In nur 30 Stunden wird die Wiener Staatsoper für den 68. Opernball in einen prunkvollen Ballsaal verwandelt. Rund 500 Arbeiterinnen und Arbeiter sind seit Dienstagfrüh im Einsatz. Der Ablauf ist bewährt – doch an Details wird jedes Jahr weiter gefeilt.
Die Staatsoper putzt sich für den am 12. Februar heraus: Seit Dienstagfrüh verwandeln 500 Arbeiterinnen und Arbeiter die Oper in nur 30 Stunden in den wohl schönsten Ballsaal der Welt. Das Prozedere ist im Prinzip seit Jahren dasselbe. "Details verbessern wir aber jedes Jahr", sagte Gebäudeverwalter Harald Gepp gegenüber der APA.
170 Parkettplatten und präzise Abläufe
Die Idee, die verschiedenen Ebenen der Staatsoper zu einem einzigen Tanzparkett umzubauen, geht weit zurück bis zum legendären Tanzlehrer Willy Elmayer. Elmayer störte bitterlich, dass Bühne und Zuschauerraum nicht nur durch den Orchestergraben getrennt, sondern auch verschieden hoch waren. Daher wollte er ein einziges, überdimensioniertes Tanzparkett schaffen, was ihm kurz vor Ausbruch des Zweiten Weltkrieges von den Bundestheatern auch erlaubt wurde.
Umbauarbeiten für den Opernball
Seitdem folgen die Umbauarbeiten grob demselben Muster: Im Inneren der Oper wird als erstes das Parkett aufgebaut. Rund 170 der zwei Quadratmeter großen Platten müssen für die Veranstaltung verlegt werden. Um die Neigung des Zuschauerraumes auszugleichen, wird darunter eine Art Gerüst aufgebaut, damit in der Ballnacht eine ebene Tanzfläche bereitsteht. Parallel werden die Bühnenlogen errichtet.

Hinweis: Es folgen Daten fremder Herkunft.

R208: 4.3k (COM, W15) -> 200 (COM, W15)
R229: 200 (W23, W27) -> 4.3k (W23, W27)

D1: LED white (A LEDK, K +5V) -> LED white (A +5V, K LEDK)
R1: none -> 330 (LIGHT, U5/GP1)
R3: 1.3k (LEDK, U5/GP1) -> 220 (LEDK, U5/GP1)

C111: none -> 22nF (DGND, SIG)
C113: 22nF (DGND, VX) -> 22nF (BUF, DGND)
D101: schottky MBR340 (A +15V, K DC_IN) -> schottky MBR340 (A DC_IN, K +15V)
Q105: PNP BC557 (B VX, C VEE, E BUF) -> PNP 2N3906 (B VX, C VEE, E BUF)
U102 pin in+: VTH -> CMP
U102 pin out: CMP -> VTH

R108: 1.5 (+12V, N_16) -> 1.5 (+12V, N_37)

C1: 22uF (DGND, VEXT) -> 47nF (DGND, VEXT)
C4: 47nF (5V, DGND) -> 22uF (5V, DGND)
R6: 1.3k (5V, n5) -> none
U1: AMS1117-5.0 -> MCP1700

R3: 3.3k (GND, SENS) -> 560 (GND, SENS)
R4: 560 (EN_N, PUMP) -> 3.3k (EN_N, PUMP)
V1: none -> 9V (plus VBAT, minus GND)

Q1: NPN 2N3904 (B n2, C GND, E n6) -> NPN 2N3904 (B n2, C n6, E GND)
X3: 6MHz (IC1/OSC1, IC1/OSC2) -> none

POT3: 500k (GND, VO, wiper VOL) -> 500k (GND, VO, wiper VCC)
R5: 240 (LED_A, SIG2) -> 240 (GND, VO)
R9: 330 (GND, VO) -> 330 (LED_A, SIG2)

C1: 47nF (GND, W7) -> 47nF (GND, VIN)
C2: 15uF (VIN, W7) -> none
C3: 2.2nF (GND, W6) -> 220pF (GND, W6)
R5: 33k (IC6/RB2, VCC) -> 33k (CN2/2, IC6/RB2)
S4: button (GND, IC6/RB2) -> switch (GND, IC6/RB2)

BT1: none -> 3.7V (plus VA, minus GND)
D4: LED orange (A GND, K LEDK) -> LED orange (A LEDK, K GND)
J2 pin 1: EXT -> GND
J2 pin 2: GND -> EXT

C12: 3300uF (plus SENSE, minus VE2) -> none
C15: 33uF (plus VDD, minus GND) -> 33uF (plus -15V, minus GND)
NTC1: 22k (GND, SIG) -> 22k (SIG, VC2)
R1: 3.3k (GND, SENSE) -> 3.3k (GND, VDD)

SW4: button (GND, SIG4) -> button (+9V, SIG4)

Enger Zeitplan als größte Herausforderung
So eingespielt die Arbeiten inzwischen auch sind, es bleibt ein Hauptrisiko: Der enge Terminplan. Den zahlreichen einzelnen Firmen stehen streng zugeteilte Timeslots für ihr Werken zur Verfügung. "Wenn sich eine verspätet, dann betrifft das alle", sagte Gepp.
Auch der Blumenschmuck, der erneut von Emil Doll mit Maryam Yeganehfar kreiert wurde, muss behutsam quer durch die Oper. Dieses Mal setzte das Duo auf "Red Naomi Futura"-Rosen in sattem Rot und roten Amaranthus. Im Unterschied zu den Vorjahren soll heuer die Architektur der Oper stärker betont und durch "gezielt gesetzte florale Akzente neu in Szene gesetzt" werden.
Wienr Opernball 2026 erstmals als "Green Event"
Der Wiener Opernball geht heuer erstmals als "Green Event" über die Bühne. Eine offizielle Zertifizierung bestätigt die Erfüllung umfassender Umweltkriterien, unter anderem in den Bereichen Catering, Beschaffung, Abfallmanagement sowie Mobilität. Ein besonderer Fokus lag auf dem Catering: Rund 80 Prozent der angebotenen Speisen, darunter auch die traditionellen Opernballwürstel, stammen aus biologischer und regionaler Herkunft.